Avrai in archivio qualche foto, qualche ricordo della tua vita là. -
Nonna Jude ha sorriso benevolmente, mi ha fatto sedere
vicino a sé per guardare insieme il suo visore oculare su cui sarebbero apparse
le immagini. Poi si è concentrata per qualche secondo mentre una foto veniva
messa a fuoco: una collina brulla che si ergeva su una terra rossa, arida, con
qualche chiazza verde e azzurra sparsa qua e là.
- Camelback
- ha detto nonna Jude con tono grave, puntando sulla collina il piccolo
proiettore che abbiamo tutti incorporato nelle dita - assomiglia a un dorso di cammello, vero? Ma tu lo sai cos’era un
cammello? -
Ho annuito. Ricordo di averne visto una foto tra le
nozioni che mi erano state downloadate
in una sessione di scuola telepatica in cui venivano messi a confronto gli
animali della nostra galassia con quelli del pianeta da cui originiamo.

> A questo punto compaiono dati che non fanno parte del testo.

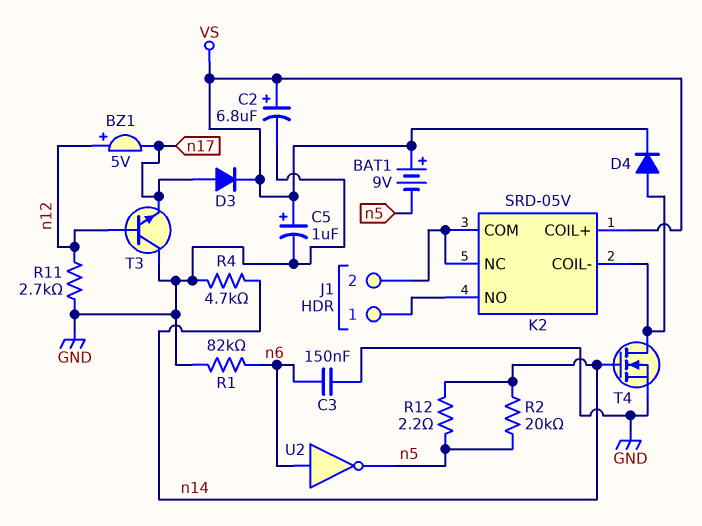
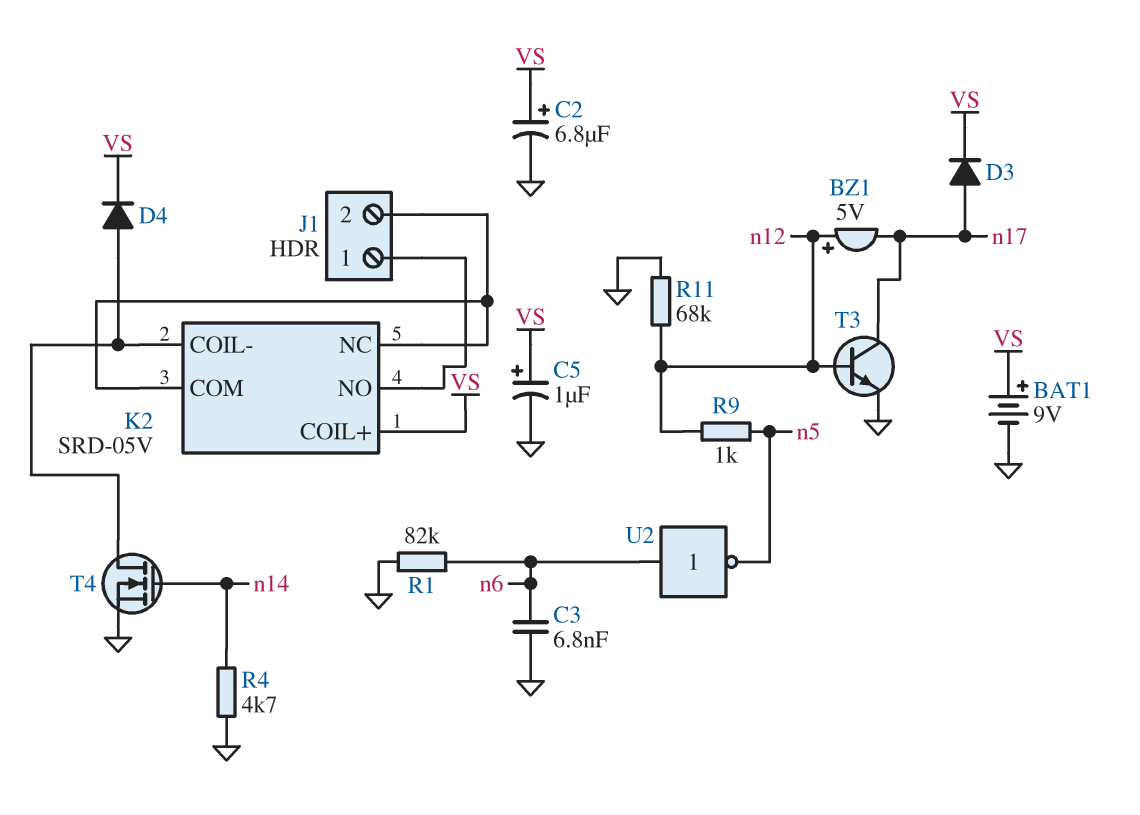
BAT1: 9V (plus VS, minus n5) -> 9V (plus VS, minus GND)
C3: 150nF (GND, n6) -> 6.8nF (GND, n6)
R2: 20k (n5, n14) -> none
R9: none -> 1k (n5, n12)
R11: 2.7k (GND, n12) -> 68k (GND, n12)
R12: 2.2 (n5, n14) -> none
T3: NPN (B n12, C GND, E n17) -> NPN (B n12, C n17, E GND)

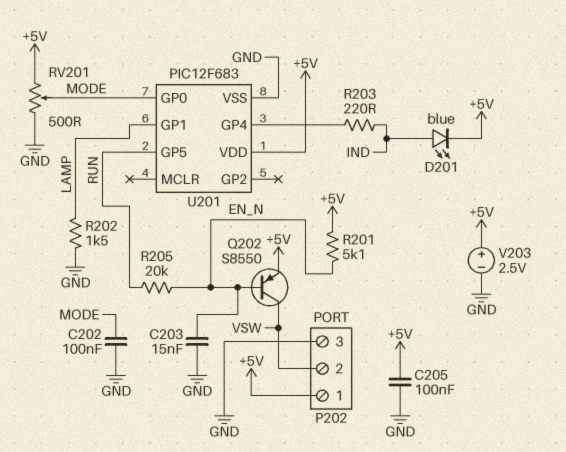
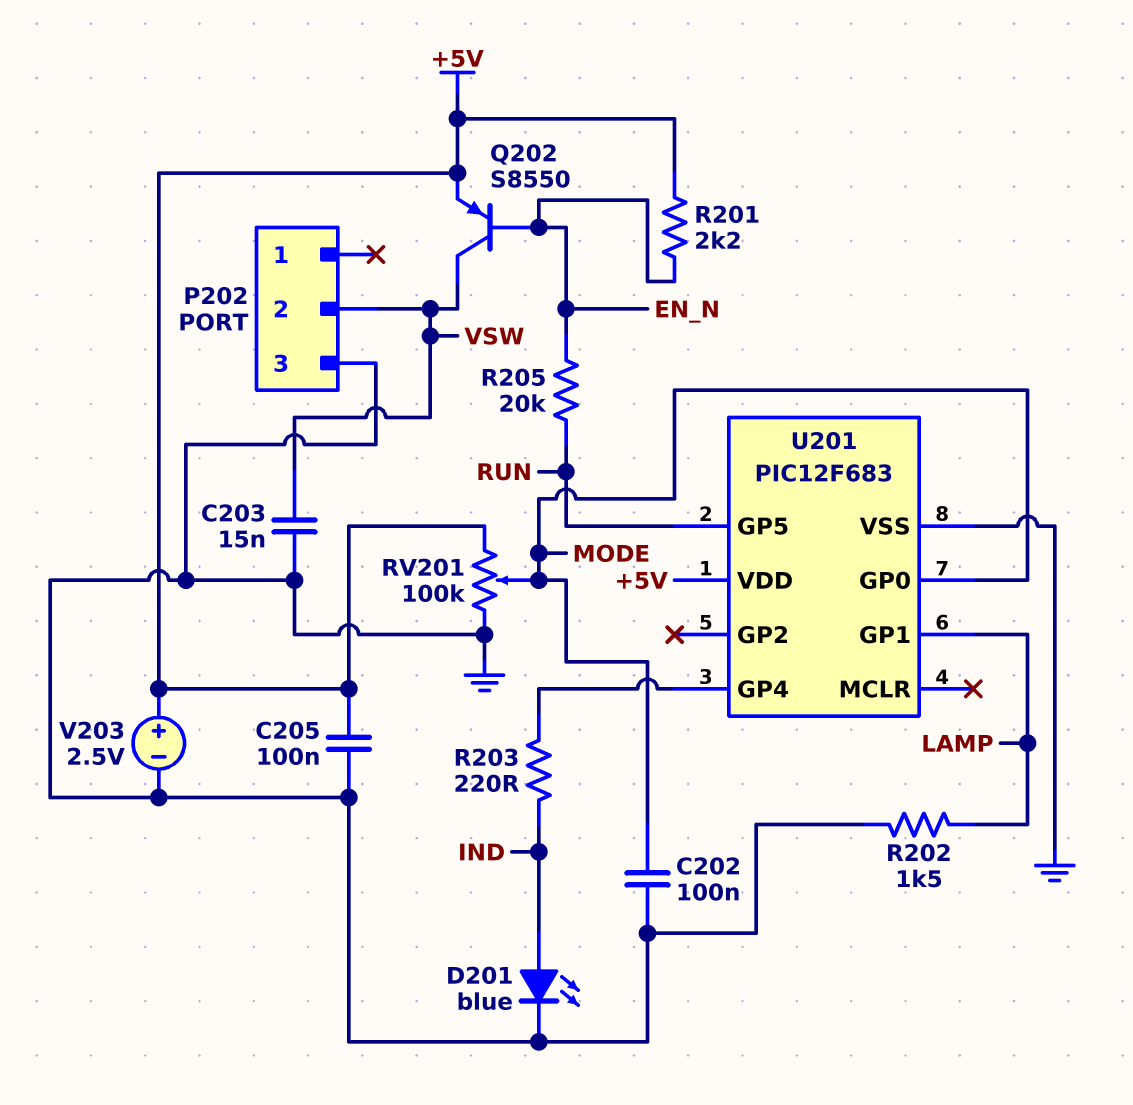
C203: 15nF (EN_N, GND) -> 15nF (GND, VSW)
D201: LED blue (A IND, K +5V) -> LED blue (A IND, K GND)
P202 pin 1: +5V -> none
R201: 5.1k (+5V, EN_N) -> 2.2k (+5V, EN_N)
RV201: 500 (+5V, GND, wiper MODE) -> 100k (+5V, GND, wiper MODE)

- Cavolo, ricorda proprio la sagoma del cammello - ho
risposto - ma tutte quelle macchie verdi e azzurre, che cosa sono? -
- Quelle azzurre sono piscine o laghetti; quelle verdi,
campi da golf. -
- Golf? - ho farfugliato.
- Mmm… un gioco complicato, un giorno o l’altro te lo
spiegherò. Promesso. -
La foto successiva mostrava uno strumento lungo e
stretto, appeso al muro di una casa, che lei ha definito ‘termometro’: indicava
quarantacinque gradi Celsius; non so
cosa significhi, ma nonna Jude ha tagliato corto:
“Significa che faceva un caldo tremendo”.
Subito dopo, è partito un filmino che mostrava il giardino
posteriore di una casa bassa, a un solo piano.